Tag: litmus paper’
Food Science: Red Cabbage Litmus Paper
- by KitchenPantryScientist
This is a great science project and results in beautifully colored paper that can be dried and used for art projects like collages.
All you’ll need is a head of red cabbage and some paper towels or white coffee filters. Alternately, you can just use the juice from canned red cabbage. I’d recommend wearing an old tee shirt or a home-made lab coat for this project, since I’m guessing that cabbage juice stains. To make a lab coat, just have kids write their name in permanent marker on the pocket of an old button-down shirt.
Chop half a head of red cabbage into small pieces and add it to a pan with about a cup of water. Boil the cabbage uncovered for about 15 minutes, stirring occasionally, let it cool, and strain the juice into a jar or bowl. (Save the cooked cabbage for your favorite recipe and make cole slaw with the other half!)

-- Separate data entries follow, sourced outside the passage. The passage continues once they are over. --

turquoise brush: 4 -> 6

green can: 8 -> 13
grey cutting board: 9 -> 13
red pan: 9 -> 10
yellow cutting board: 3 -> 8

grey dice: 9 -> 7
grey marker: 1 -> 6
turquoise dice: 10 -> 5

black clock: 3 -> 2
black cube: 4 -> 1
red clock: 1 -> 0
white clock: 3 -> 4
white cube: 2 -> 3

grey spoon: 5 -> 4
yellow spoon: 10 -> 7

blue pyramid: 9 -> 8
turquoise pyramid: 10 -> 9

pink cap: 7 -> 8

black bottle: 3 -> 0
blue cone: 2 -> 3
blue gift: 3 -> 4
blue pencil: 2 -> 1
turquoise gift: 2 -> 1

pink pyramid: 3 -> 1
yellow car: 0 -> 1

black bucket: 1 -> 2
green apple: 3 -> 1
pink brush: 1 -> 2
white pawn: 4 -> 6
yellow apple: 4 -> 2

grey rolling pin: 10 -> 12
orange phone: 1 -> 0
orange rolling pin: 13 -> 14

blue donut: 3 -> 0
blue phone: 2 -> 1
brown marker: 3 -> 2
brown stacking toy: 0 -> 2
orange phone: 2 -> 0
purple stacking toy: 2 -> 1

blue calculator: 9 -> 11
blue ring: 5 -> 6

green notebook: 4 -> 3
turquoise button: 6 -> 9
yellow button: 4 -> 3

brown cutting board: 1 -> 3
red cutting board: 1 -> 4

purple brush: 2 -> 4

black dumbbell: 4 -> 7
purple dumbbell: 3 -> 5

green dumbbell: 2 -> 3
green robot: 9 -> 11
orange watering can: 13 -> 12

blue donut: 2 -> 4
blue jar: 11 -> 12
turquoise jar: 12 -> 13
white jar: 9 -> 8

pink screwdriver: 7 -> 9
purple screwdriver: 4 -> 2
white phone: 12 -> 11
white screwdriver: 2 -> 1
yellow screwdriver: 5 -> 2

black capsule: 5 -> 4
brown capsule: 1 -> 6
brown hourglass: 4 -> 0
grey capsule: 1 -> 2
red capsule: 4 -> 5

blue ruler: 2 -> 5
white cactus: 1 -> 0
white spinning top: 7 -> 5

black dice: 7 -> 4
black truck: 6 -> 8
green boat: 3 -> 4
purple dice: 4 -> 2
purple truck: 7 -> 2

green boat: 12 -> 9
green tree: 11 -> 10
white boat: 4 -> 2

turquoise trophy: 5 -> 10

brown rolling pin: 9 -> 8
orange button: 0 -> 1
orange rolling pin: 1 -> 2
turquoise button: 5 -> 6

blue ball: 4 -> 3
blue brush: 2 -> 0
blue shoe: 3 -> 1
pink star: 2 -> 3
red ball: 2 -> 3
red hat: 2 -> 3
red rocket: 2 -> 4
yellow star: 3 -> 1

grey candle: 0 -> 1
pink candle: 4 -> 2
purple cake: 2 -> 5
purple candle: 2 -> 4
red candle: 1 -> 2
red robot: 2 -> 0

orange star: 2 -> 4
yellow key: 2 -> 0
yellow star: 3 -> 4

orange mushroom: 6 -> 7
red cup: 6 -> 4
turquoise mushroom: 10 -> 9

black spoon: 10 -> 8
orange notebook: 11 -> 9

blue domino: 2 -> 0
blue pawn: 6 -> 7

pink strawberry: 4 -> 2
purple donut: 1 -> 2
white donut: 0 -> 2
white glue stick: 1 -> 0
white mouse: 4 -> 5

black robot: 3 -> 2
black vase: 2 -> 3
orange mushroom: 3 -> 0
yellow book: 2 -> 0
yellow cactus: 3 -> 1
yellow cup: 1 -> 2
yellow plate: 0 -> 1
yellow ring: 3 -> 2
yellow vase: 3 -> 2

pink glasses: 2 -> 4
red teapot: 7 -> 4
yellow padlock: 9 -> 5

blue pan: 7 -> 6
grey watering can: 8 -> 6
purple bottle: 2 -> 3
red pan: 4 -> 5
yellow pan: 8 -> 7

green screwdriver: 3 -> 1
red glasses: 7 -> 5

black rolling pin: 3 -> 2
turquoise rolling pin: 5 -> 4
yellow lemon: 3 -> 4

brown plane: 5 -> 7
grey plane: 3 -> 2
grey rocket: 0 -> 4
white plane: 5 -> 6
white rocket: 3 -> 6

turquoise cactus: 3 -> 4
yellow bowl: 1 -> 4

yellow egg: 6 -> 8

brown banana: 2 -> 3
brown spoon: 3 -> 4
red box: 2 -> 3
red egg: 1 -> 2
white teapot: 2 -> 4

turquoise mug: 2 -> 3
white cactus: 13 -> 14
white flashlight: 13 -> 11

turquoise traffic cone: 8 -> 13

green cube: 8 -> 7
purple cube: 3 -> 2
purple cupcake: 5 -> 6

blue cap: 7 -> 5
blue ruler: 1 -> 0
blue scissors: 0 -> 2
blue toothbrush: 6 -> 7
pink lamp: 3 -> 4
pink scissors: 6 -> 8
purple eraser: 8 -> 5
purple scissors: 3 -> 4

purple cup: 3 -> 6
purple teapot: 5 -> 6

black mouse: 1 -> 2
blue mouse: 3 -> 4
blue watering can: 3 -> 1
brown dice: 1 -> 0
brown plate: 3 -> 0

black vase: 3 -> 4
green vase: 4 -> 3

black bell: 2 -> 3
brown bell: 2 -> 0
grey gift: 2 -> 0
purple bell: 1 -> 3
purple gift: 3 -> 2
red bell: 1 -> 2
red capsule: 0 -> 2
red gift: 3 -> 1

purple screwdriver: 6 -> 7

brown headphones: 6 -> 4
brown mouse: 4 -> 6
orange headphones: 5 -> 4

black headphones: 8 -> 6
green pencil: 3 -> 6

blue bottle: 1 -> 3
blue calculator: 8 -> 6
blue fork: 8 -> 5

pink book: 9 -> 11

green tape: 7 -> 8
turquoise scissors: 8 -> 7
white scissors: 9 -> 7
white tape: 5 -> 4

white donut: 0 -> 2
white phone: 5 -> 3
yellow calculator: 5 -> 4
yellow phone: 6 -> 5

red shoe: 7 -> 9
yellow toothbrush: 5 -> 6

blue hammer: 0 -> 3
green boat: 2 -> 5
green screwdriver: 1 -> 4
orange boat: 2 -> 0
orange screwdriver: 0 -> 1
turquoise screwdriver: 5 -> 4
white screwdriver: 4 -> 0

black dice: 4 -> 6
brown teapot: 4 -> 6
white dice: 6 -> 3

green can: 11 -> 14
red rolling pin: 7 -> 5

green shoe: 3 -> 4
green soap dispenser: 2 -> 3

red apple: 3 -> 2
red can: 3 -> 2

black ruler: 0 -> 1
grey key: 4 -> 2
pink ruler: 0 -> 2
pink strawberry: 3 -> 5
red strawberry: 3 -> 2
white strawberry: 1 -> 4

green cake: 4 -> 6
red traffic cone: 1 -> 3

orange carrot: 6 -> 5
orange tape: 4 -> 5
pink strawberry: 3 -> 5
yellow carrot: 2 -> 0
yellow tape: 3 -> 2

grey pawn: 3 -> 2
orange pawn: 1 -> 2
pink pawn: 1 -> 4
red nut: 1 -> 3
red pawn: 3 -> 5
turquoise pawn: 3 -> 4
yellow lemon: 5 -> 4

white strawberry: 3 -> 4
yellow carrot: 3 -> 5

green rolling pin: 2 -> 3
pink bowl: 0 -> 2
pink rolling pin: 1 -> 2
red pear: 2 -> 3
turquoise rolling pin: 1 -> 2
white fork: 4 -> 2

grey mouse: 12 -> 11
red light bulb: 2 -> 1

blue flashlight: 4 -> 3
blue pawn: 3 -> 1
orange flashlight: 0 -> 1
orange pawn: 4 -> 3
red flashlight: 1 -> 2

If you want to avoid the stove, chop half a head of red cabbage and blend it with about 3 cups of water. Strain the liquid through a colander and then through a coffee filter in a plastic bag with one corner cut off. Blended cabbage juice makes longer-lasting bubbles and turns a slightly brighter shade of blue!
Cut the paper towels or coffee filters into strips about an inch wide and a few inches long and soak them in the cabbage juice for about a minute. Remove them and let them dry on something that won’t stain. I blotted them a little to speed up the drying process. You might even try using a blow dryer!
When dry, your litmus paper will be ready to use for testing acidity. Your can dip the paper into orange juice, soapy water, lemon juice, baking soda in water, baking powder in water, vinegar, and anything else they want to test. The paper will turn red-pink in acids and blue or green in bases.
Everything in our world is made of very tiny pieces called atoms. Atoms are so small that if you blow up a balloon, it will contain about a hundred billion billion atoms of the gases that make up air. Atoms are often bonded to other atoms to form a group of linked atoms called a molecule. A water molecule, for example, has two hydrogen atoms and one oxygen atom, bonded together.
Acids usually dissolve in water to form free-floating hydrogen atoms. Bases are the opposite and take up free hydrogen atoms. The molecules in the cabbage juice litmus paper change when exposed to an acid or base, making the paper change color.